Temperature (°C) versus effective radius (μm) (T-re) plot of the clouds on 23 June 1991 shown in Figure 1. The vertical line at 14 μm represents the precipitation threshold. The plotted lines are 15% (dashed), 50% (solid), and 85% (dashed) percentage of the re. Purple and red lines are for frames 1 and 2 of Figure 1, respectively. The cloud base is very high, and the effective radius for frame 2 (closer to the smoke) does not grow with height.

[12] 3. Three cloud bands formed on 6 March 1991 (Figure 3). The southernmost band (frame 3, Figure 3) ingested clean air, the middle band (frame 2) ingested air contaminated by smoke, and the northernmost band (frame 1) ingested partly clean air.

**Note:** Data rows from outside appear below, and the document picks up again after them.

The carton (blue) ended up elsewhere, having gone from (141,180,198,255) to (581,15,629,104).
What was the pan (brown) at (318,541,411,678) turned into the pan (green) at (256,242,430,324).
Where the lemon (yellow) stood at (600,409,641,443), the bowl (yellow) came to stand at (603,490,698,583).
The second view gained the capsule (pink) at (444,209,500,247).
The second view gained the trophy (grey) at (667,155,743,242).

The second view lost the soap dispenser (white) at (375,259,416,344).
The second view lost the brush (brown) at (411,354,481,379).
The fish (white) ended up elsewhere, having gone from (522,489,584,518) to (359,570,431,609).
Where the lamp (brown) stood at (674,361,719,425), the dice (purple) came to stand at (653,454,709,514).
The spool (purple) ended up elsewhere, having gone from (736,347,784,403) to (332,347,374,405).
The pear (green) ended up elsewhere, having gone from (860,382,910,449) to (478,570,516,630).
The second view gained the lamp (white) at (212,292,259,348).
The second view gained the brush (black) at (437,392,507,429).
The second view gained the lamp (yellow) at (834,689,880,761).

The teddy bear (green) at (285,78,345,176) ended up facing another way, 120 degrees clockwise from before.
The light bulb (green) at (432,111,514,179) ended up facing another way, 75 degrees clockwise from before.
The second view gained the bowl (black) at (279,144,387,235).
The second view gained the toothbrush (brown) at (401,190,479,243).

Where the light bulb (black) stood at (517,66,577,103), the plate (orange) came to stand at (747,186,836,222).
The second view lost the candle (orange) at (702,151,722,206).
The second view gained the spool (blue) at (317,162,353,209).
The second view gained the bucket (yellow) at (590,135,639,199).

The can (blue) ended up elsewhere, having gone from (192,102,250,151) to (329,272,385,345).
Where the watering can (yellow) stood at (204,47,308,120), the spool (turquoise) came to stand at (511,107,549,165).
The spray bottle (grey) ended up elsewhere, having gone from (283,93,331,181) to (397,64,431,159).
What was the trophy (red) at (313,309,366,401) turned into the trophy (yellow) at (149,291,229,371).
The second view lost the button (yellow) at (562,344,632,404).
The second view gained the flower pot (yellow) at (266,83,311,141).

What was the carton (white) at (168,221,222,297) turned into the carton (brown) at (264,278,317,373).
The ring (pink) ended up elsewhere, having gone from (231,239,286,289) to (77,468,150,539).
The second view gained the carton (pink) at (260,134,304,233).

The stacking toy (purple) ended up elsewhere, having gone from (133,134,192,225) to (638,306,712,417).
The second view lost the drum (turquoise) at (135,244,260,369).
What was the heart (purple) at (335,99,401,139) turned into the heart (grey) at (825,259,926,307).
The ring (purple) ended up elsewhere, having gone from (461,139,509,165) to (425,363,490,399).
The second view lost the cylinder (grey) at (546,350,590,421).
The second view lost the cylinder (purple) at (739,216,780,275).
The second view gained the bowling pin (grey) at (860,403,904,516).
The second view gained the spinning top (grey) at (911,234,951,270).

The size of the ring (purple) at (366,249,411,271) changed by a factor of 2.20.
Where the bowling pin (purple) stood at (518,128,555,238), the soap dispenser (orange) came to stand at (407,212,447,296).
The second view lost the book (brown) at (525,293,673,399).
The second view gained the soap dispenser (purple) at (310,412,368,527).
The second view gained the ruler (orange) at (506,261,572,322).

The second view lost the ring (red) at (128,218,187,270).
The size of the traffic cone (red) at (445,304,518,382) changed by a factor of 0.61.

T-re analysis for the three cloud bands is shown in Figure 4. The clouds that formed in the smoke (frame 2) have a near-cloud base temperature of T = −1°C and near cloud base droplet size of re = 8 μm. This size is probably overestimated in this case. The clean clouds (frame 3) had higher cloud base temperature and also larger re (T = 6°C, re = 12 μm). The striking difference between the clouds in frame 2 and in the other frames is that re does not increase with altitude, while clouds that formed in both bands outside the heavy smoke plume exhibit substantial growth with altitude. Although the clouds in frames 1 and 2 have the same re near cloud base, they exhibit dramatically different growth pattern.

Figure 3.

Same as Figure 1 but for the smoke in the area of Kuwait on 6 March 1991. The circles show the areas of the fires. The plume heads northeast. Frames 1 and 3 are smoke-free, while frame 2 is contaminated by the smoke. Analyses of the clouds in the frames are given in Figure 4.

Figure 4.

T-re plot of the clouds on 6 March 1991 shown in Figure 3. Blue, red, and green lines are for frames 1, 2, and 3, respectively. The red (contaminated clouds) line does not increase with altitude.

[13] 4. On 10 March 1991, the smoke plume extended about 420 km to the northeast, passing over the Zagros Mountains (Iran), creating orographic clouds (Figure 5). The clouds were exposed to the smoke in a gradient from north to south. The northernmost clouds (frames 1 and 2) were fed by clean air and they exhibit growth of re with altitude (Figure 6). The effective radius of clouds in frame 1 passed the 14 μm precipitation threshold at −19°C. The clouds in frame 2 did not have sufficient depth to reach the precipitation threshold, but their droplets size increase with altitude. The clouds in frame 4 form in the smoke plume and the droplets in these clouds do not increase with altitude. The effective radius above the cloud base is 5 μm at −9°C, and the cloud droplets do not grow even when they reach −20°C. The smoke plume, although not visible, may already affect the clouds in frame 3 as they behave similar to the cloud in frame 4.

Figure 5.

Same as Figure 1 but for the smoke plume on 10 March 1991. The purple spots are snow on the ground. Frames 1 and 2 are clouds that form in clean air, frame 3 is slightly contaminated, and frame 4 is contaminated by the smoke. Analyses of the clouds in the frames are given in Figure 6.

Figure 6.

T-re plot of the clouds on 10 March 1991 shown in Figure 5. Purple, blue, green, and red lines are for frames 1, 2, 3, and 4 respectively. The green (slightly contaminated clouds) and the red (contaminated clouds) lines do not grow with height.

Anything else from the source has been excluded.